Я не стану описывать всѣ переходы, тѣмъ болѣе, что они иногда ничѣмъ не отличаются одинъ отъ другаго. Встаемъ мы обыкновенно въ 5 часовъ утра и выходимъ до восхода солнца. По дорогѣ — стрѣльба по птицамъ и короткіе отдыхи въ тѣни деревьевъ. Въ десять часовъ палатка должна быть уже разбита и люди оставаться на мѣстѣ до слѣдующаго разсвѣта. Это называется день каравана. Пятичасовой переходъ изнуряетъ страшно, но кто путешествуетъ такимъ образомъ, тотъ можетъ долго сопротивляться лихорадкѣ и даже совсѣмъ избѣжать ее. Къ несчастію, идти приходится не вдоль рѣки, а потому не всегда и возможно соблюдать эти правила. Стоянка должна быть непремѣнно у воды, иначе не на чѣмъ готовить пищу, поэтому и нужно идти, пока не нападешь на ручей или лужу. Ручьевъ здѣсь вообще очень мало, — у африканскихъ рѣкъ почти совсѣмъ нѣтъ притоковъ, лужи высыхаютъ отъ жары, и въ такомъ случаѣ нѣтъ другаго исхода, какъ идти послѣ полудня дальше, пока не нападешь на воду.

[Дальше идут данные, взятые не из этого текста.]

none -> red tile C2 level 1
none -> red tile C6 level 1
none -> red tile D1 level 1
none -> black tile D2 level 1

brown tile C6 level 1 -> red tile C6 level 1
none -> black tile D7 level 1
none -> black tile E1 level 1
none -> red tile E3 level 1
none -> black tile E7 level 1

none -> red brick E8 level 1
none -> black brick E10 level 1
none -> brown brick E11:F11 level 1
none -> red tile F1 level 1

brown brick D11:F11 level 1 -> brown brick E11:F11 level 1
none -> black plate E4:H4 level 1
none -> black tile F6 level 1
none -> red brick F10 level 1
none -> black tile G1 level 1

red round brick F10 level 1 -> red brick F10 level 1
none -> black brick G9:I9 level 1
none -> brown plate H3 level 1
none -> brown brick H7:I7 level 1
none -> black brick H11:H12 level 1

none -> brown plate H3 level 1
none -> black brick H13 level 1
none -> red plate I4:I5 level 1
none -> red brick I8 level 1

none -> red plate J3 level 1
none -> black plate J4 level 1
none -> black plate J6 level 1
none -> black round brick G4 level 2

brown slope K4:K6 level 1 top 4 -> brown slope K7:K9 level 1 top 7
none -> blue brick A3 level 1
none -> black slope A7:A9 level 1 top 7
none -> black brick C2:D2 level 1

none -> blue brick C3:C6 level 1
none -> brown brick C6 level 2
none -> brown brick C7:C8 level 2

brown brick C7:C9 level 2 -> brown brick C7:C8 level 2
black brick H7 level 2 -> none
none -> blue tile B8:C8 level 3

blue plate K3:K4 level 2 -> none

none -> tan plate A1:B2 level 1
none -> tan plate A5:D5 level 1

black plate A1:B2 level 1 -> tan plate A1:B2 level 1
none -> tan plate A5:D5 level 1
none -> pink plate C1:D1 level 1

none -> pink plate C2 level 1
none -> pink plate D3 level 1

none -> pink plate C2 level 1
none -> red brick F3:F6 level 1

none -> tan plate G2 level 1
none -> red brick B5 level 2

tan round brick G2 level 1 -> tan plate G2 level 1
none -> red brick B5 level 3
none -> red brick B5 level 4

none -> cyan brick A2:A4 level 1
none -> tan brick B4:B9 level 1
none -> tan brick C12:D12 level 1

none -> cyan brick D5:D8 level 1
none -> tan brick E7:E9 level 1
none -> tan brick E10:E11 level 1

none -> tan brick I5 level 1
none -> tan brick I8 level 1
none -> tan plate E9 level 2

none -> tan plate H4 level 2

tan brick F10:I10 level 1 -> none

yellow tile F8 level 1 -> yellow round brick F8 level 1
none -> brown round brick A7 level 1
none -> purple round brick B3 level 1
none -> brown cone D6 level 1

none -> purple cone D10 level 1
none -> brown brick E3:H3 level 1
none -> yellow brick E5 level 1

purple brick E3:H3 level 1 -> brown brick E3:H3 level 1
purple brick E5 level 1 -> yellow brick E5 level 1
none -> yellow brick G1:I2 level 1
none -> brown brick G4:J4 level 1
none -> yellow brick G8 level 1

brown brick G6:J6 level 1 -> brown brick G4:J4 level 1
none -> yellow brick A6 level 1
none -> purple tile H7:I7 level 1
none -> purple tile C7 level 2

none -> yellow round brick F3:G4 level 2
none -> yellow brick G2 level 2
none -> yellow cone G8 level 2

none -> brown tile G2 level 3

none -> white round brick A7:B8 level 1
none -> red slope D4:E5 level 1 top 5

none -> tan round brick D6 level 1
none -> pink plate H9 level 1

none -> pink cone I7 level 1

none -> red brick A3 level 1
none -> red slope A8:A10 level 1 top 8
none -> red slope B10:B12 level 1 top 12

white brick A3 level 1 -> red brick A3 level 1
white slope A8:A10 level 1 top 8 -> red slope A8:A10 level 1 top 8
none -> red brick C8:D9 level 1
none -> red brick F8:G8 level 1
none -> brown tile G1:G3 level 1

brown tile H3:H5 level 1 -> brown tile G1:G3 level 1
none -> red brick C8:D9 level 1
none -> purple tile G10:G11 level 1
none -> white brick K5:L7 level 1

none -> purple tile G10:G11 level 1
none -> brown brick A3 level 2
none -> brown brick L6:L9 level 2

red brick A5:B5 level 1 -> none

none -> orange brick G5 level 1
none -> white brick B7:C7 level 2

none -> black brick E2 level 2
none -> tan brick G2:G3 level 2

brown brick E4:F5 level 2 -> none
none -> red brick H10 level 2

Мы путешествовали въ самую сухую часть года, поэтому подобныя приключенія съ нами случались часто. Не одинъ разъ мы высылали впередъ людей съ палаткой, чтобъ они разбили ее на томъ мѣстѣ, гдѣ должна находиться лужа, и приготовили бы все необходимое. И что же? — приходишь на мѣсто стоянки и видишь, какъ черные выползаютъ изъ ближайшихъ зарослей и объявляютъ, съ вытянутыми лицами, что «мади апана!»[1] Легко понять, въ какое состояніе приходитъ отъ этого извѣстія человѣкъ, облитый по́томъ, задыхающійся, на половину изжаренный, — человѣкъ, у котораго дрожатъ ноги, кровь приливаетъ къ вискамъ и языкъ не поворачивается въ изсохшемъ рту. Но дѣлать нечего, нужно переспать самое жаркое время, раскрыть зонтикъ, истерзанный мимозами, и тащиться дальше. Хорошо, когда есть запасъ въ манеркѣ, а содовая вода въ сундукѣ, но когда и это выйдетъ, дорога становится несносною. Не радуютъ и новые виды, тѣмъ болѣе, что они мѣняются рѣдко, — на большихъ пространствахъ край все-таки однообразенъ. Повсюду та же самая степь, чаща, фантастическіе узоры ліанъ, рощи или отдѣльныя деревья, которыя издали кажутся сплошнымъ лѣсомъ, а на самомъ дѣлѣ стоятъ въ нѣсколькихъ шагахъ одно отъ другаго, какъ яблони на нормандскихъ лугахъ.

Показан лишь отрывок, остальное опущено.